Aujourd'hui, on est parvenu à faire croire aux Belges eux-mêmes
qu'ils n'ont pas d'existence nationale avant 1830, et que l'Etat
belge est une création artificielle, imposée par les
puissances européennes. Pourtant, les documents ne manquent
pas, qui démontrent l'existence d'une conscience nationale
belge en 1815, conscience qui puisait ses racines dans un passé
prestigieux .Ce sentiment était tempéré d'un
fort provincialisme.
Le 8 février 1814, le général commandant les
armées alliées en Belgique, le duc de Saxe-Weimar,
écrivait dans une proclamation affichée à Bruxelles
: "Qu'elle renaisse cette Belgique jadis si florissante, qu'elle
renaisse sous l'égide de l'ordre et du repos. L'indépendance
n'en est plus douteuse, mais allez la mériter par la conservation
de l'ordre intérieur et par l'organisation de levées
militaires qui combattront pour la liberté et l'honneur."
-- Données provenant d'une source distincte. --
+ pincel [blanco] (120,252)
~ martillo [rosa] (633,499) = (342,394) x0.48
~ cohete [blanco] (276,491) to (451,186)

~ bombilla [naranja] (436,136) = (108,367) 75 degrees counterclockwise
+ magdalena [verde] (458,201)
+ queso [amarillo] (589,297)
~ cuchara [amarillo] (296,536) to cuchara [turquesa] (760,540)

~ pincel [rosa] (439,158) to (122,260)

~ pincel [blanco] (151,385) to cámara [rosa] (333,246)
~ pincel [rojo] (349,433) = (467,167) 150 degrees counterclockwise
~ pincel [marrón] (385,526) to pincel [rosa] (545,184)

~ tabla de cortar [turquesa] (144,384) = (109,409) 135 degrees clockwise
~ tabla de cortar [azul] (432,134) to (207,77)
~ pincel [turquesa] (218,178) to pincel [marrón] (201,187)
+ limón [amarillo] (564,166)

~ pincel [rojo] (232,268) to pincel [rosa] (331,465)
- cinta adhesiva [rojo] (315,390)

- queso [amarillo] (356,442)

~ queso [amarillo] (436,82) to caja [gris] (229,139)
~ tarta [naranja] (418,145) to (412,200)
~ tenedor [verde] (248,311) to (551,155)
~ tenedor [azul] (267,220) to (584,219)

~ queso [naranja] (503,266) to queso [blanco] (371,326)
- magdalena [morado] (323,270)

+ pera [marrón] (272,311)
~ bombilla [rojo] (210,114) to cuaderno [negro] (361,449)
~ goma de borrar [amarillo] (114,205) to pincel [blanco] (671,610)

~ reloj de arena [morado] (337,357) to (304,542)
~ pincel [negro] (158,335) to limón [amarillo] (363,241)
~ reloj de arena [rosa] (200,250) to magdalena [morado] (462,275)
Dans une proclamation du 4 mars 1814 relative à la formation
de la Légion Belge, le gouverneur militaire de Bruxelles,
le comte de Lottum écrivait : "Ressouvenez-vous, braves
Belges, des exploits de vos ancêtres. Pensez à l'état
d'opprobre et d'esclavage du chef de l'Eglise qui, par un dévouement
héroïque et digne des couronnes célestes, a su
sauver les intérêts de la Sainte Religion. Il s'agit
de sa libération, il s'agit de votre honneur, de votre existence
politique, du bonheur de vos familles."
Sous la pression des événements, le prince-souverain
des Pays-Bas hâta la réunion projetée de la
Belgique et de la Hollande. Le 16 mars, il se fit proclamer par
les Etats Généraux roi des des Pays-Bas et grand-duc
de Luxembourg.
Dans sa proclamation du 16 mars 1815, "portant déclaration
que tous les pays qui sont sous son gouvernement forment le Royaume
des Pays-Bas", Guillaume rappelle que ce sont les puissances
assemblées au Congrès de Vienne qui se prononcent
pour la réunion de la Hollande et de la Belgique, et que
les habitants des "provinces Belgiques" ont témoigné
leur joie sur cette importante mesure. Et il continue : "Animés
par le suffrage des plus puissants souverains ; nous confiant en
cette noble passion pour la liberté civile et l'indépendance,
qui, de tout temps, a caractérisé les Belges
(...) nous prenons aujourd'hui le sceptre en mains."
Les lettres de Goblet, jeune officier tournaisien sortant de l'armée
française, montrent que, si ses sentiments de fraternité
vont vers la France, il n'en a pas moins une conscience nationale
belge, et que l'union avec la Hollande est plutôt perçue
comme un mariage de raison.
Le père de Goblet écrit à son fils, le 11 juillet
1815 :
"il paraît bien démontré que nos Belges
ont soutenu leur ancienne réputation guerrière".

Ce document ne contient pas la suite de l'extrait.